Надо просто выпустить их на свободу.

И мы снова смеемся, и мне больше всего на свете хочется забыть, в каком она переплете, хочется дать свободу своим чувствам и просто насладиться возможностью дружбы с этой женщиной, которая близка мне, как никто другой, и навсегда останется чужой.
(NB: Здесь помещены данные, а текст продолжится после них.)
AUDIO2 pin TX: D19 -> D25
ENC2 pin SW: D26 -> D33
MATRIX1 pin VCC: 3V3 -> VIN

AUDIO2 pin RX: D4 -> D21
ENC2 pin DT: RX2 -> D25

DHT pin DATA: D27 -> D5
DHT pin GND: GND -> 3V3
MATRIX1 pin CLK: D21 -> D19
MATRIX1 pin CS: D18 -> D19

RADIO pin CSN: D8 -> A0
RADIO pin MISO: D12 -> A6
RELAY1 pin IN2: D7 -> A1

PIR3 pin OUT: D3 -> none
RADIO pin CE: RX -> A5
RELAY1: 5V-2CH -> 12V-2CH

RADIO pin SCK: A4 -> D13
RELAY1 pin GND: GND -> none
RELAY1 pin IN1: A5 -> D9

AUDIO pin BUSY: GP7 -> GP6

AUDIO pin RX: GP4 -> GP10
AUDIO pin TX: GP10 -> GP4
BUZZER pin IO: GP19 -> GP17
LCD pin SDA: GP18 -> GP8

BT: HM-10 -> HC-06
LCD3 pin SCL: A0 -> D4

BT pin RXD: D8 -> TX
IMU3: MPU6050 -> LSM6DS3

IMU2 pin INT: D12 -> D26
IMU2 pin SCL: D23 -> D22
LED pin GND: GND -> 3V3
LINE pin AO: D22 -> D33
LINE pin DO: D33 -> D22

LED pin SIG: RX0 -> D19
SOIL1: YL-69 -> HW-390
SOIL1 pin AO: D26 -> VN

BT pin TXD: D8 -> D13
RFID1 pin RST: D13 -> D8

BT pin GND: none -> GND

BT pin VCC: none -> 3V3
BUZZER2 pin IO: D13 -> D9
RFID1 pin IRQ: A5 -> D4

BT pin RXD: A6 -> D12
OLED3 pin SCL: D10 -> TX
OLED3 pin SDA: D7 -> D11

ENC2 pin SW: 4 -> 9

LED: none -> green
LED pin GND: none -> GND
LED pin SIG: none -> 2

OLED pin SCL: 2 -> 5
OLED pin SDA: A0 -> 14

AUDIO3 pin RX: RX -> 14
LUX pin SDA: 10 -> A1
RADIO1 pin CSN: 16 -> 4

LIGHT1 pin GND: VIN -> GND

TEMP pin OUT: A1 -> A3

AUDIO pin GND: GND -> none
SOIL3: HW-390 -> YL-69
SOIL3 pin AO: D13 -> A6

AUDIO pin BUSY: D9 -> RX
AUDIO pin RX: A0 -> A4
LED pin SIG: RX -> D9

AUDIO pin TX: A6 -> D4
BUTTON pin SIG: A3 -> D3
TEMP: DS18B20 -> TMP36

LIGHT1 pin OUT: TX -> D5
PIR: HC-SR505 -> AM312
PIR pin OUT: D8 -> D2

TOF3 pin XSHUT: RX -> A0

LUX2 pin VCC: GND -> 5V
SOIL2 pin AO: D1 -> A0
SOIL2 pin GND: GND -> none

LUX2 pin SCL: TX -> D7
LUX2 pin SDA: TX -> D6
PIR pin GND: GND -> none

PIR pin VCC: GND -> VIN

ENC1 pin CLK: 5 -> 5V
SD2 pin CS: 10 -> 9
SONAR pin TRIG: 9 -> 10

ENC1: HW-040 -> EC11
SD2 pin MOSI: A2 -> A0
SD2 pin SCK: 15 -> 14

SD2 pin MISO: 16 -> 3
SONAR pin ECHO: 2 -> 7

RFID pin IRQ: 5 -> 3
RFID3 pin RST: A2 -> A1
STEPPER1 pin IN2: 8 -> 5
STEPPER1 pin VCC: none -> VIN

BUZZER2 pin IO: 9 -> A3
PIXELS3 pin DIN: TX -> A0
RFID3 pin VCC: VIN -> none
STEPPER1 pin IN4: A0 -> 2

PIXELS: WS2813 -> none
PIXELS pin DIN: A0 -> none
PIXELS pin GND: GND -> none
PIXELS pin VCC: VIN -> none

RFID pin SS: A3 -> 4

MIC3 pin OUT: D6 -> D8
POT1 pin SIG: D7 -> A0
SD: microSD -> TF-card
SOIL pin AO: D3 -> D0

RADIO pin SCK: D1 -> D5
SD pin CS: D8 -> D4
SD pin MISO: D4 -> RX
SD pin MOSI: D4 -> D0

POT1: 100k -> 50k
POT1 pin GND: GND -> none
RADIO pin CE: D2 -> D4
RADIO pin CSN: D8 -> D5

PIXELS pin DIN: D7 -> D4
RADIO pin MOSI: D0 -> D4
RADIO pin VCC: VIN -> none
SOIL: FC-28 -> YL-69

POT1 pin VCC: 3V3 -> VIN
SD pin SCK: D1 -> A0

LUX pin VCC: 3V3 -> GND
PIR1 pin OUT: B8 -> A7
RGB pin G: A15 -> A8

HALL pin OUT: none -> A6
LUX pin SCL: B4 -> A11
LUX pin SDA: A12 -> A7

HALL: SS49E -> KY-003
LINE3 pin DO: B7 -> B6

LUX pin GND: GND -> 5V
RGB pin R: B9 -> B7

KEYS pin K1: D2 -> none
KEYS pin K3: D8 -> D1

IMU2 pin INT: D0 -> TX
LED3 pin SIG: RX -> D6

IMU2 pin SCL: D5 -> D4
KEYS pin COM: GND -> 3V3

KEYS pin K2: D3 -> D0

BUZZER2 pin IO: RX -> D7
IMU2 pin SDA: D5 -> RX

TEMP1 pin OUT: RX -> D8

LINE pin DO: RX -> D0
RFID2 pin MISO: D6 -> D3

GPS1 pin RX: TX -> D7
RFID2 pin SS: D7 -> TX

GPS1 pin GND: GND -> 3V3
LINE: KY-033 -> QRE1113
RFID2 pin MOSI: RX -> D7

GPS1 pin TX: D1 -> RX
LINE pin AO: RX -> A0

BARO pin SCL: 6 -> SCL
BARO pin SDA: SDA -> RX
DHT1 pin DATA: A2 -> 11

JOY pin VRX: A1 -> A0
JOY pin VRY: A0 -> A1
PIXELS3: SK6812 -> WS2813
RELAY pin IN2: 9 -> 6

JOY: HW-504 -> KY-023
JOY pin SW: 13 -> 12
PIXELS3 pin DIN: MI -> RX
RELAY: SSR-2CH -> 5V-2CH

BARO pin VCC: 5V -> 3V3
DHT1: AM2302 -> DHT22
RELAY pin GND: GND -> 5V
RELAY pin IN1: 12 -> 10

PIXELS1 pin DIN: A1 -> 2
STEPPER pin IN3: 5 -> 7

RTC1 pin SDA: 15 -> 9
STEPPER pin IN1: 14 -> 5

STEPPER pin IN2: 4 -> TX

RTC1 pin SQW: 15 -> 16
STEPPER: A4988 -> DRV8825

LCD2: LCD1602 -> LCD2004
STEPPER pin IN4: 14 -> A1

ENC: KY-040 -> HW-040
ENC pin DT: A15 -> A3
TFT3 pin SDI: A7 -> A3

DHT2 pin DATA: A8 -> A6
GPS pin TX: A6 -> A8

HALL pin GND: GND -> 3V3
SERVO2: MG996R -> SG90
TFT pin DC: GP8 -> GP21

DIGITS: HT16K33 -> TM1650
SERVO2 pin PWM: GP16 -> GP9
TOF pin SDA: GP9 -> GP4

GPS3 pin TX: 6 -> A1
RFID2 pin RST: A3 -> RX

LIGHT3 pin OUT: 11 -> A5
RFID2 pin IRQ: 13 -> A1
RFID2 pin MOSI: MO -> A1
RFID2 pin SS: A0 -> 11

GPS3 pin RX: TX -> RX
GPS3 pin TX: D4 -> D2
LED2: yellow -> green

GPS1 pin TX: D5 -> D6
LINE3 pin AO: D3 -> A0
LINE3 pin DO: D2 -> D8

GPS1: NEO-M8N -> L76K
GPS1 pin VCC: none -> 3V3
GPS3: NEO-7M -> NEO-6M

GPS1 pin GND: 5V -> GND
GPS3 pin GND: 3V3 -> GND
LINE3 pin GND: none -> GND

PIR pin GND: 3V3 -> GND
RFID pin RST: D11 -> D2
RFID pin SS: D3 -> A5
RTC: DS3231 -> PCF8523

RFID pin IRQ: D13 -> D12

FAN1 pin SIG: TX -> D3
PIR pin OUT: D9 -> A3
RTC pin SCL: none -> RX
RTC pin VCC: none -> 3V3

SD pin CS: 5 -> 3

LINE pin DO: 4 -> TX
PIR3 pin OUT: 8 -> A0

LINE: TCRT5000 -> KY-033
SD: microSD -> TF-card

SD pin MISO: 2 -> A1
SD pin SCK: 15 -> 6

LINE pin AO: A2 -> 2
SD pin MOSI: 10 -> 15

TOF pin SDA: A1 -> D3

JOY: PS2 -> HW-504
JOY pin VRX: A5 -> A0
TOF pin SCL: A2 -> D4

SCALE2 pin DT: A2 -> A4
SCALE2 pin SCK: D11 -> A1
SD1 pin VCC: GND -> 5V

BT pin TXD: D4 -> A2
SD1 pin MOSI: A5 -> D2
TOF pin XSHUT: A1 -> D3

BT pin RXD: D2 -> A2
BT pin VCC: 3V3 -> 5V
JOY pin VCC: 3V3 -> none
Как и Аретуза, но это нечто иное. Чуждость возлюбленной только обостряв ее очарование, которое, кстати, и от других мужчин не укрылось, все они понимают, что я ею покорен, даже Акам позволил себе снисходительно-одобрительное замечание о моем любовном счастье, еще чуть-чуть, и он, чего доброго, похлопал бы меня по плечу, покровительственно, как мужчина мужчину, мой взгляд вовремя его остановил. Так что все, все они про нас знают и сплетничают про меня, про мою страсть, которая наконец-то меня настигла, мне это прямо нож острый. Знали бы они, что мне приходится делить Аретузу со Старцем, которого все они именуют просто критцем, а многие считают своим отцом, это самый первый ее любовный покровитель, так она его называет. Она была почти ребенком, когда он подобрал ее, а вернее, вытащил из-под развалин ее дома, который, как и все здания на Крите, как и дворцы, непревзойденные в своем великолепии, был разрушен подводным землетрясением, весь Крит превратился в груду развалин и был усеян трупами, мне это известно только по описаниям Старца, Аретуза никогда об этом не говорит, как не рассказывает и о переходе по морю на корабле, места на котором Старец, в ту пору еще мужчина в расцвете лет, для них отбил. «Силой» — вот и все, что удалось на этот счет из него вытянуть. Бывает, он без видимой причины напивается и говорит тогда больше обычного, но только не в присутствии Аретузы. Я даже представлять себе не хочу сцен, разыгрывавшихся при отправлении этого корабля.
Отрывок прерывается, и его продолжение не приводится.